今回は早々に戦闘の決着がついたから儲けは少なかったんじゃないですか?」
「そうでもねえさ。なかなか儲けさせてもらったよ」
今回の戦闘は早く終わるかもと情報があったので、金目の目ぼしい家を事前に調べておいたのだ。
「それはうらやましいですね」
「お前さんはどうやら儲けは少なかったようだな」
「えぇ、ちょっといろいろありましてあまり稼げませんでした」
「そいつは残念だな」
ルージュの手には血に濡れた短剣が握られている。
おそらくいろいろといった部分と関係があるのだろう。
だが、そこは別に俺が聞く事では無いので本題に入る。
「なぁルージュ、俺と組まないか?」
率直にそう聞く。
俺の言葉にルージュは一瞬目を見開いたが、すぐにいつもの表情に戻る。
「なんですシルバーさん、一人が寂しくなりましたか?」
「馬鹿言え、寂しいからお前を誘うわけじゃねぇよ。
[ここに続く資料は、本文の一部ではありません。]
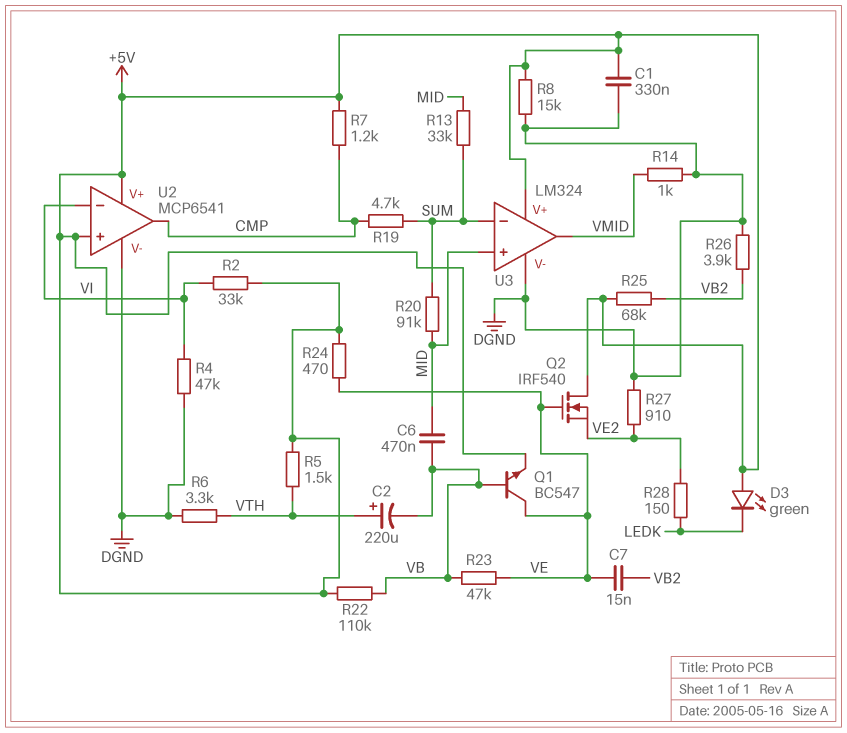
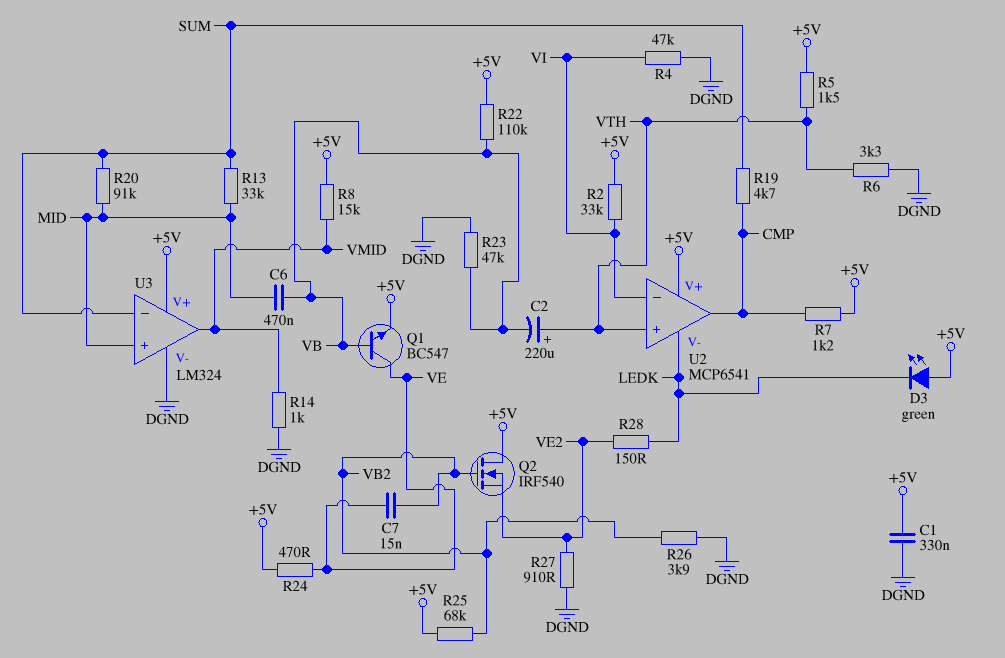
Q2: NMOS IRF540 (G VE, D +5V, S VE2) -> NMOS IRF540 (G VB2, D +5V, S VE2)
R8: 15k (+5V, DGND) -> 15k (+5V, VMID)
R23: 47k (VB, VE) -> 47k (DGND, VB)
U2 pin V-: DGND -> LEDK
U2 pin in+: +5V -> VTH

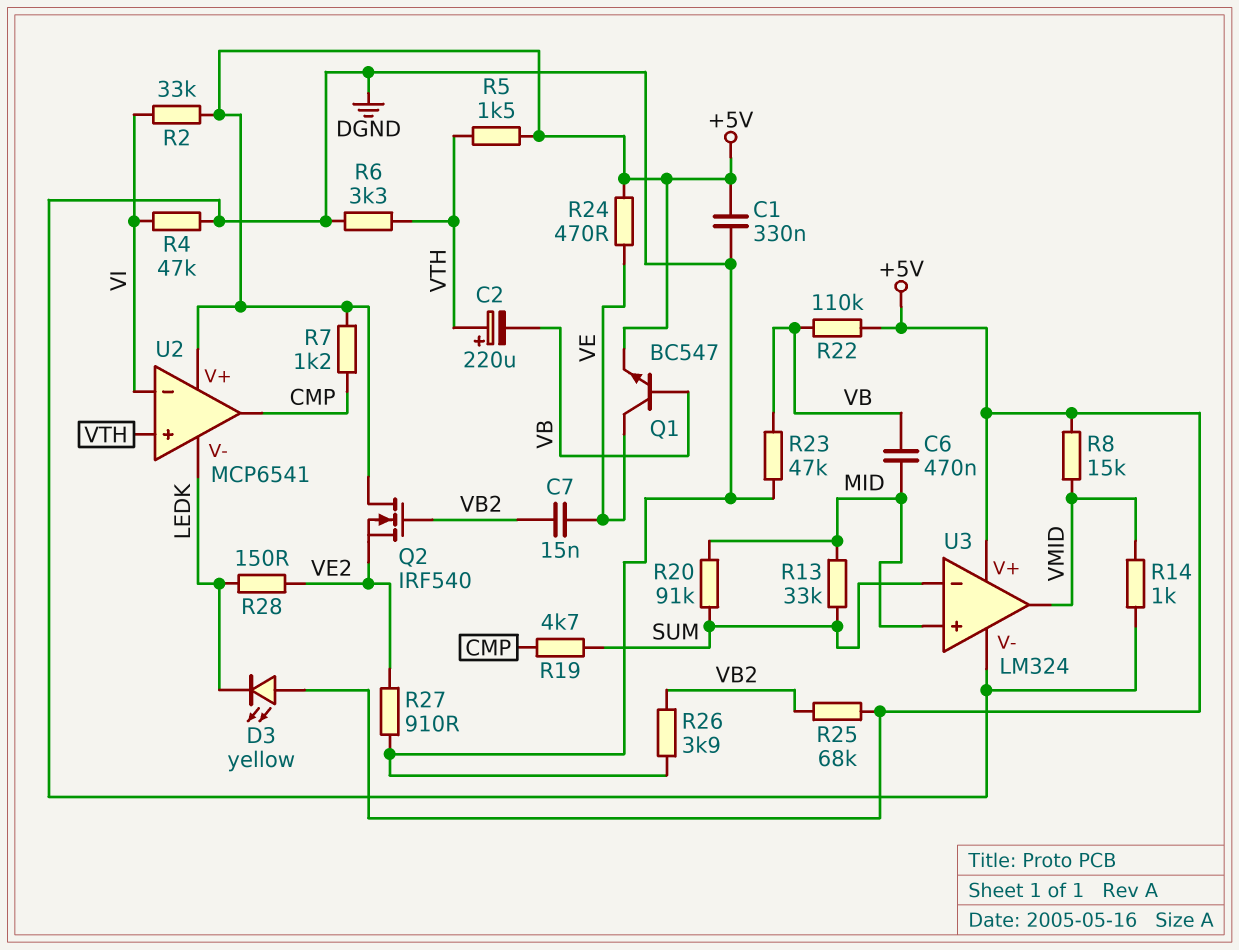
D3: LED green (A +5V, K LEDK) -> LED yellow (A +5V, K LEDK)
俺はお前の腕が欲しいと思っただけだ」
「それって聞きようによっては同じ意味の様な気がしますよ?」
ルージュは腹を抱えて笑いだす。
「あ~、本当にシルバーさんは面白い人ですね。
良いですよ、相棒になりますよ」
「ありがとよ」
そう言って手を出し二人は握手を交わす。
その時持っていた血に濡れた短刀をしまいながらルージュは小さな声でつぶやく。
「……こういうの見ても無理に事情を聞こうとしたりしない所も良いですよね」
それから二人で一緒に戦場跡を回るようになった。
「もうそろそろ引こうか」
目ぼしい死体の懐は探った。
ある程度の収穫はあった事だし、そろそろ引き上げるべきだろう。
「そうですね」
ルージュもそう言って一度辺りを見渡す。
そのとき近くにある民家からわずかだが物音が聞こえた。
物音が聞こえた瞬間、俺達は腰に差した武器の手を伸ばす。
隠れていた物がいきなり襲いかかってくる事は時々あるので、物音が聞こえた時は注意しないといけない。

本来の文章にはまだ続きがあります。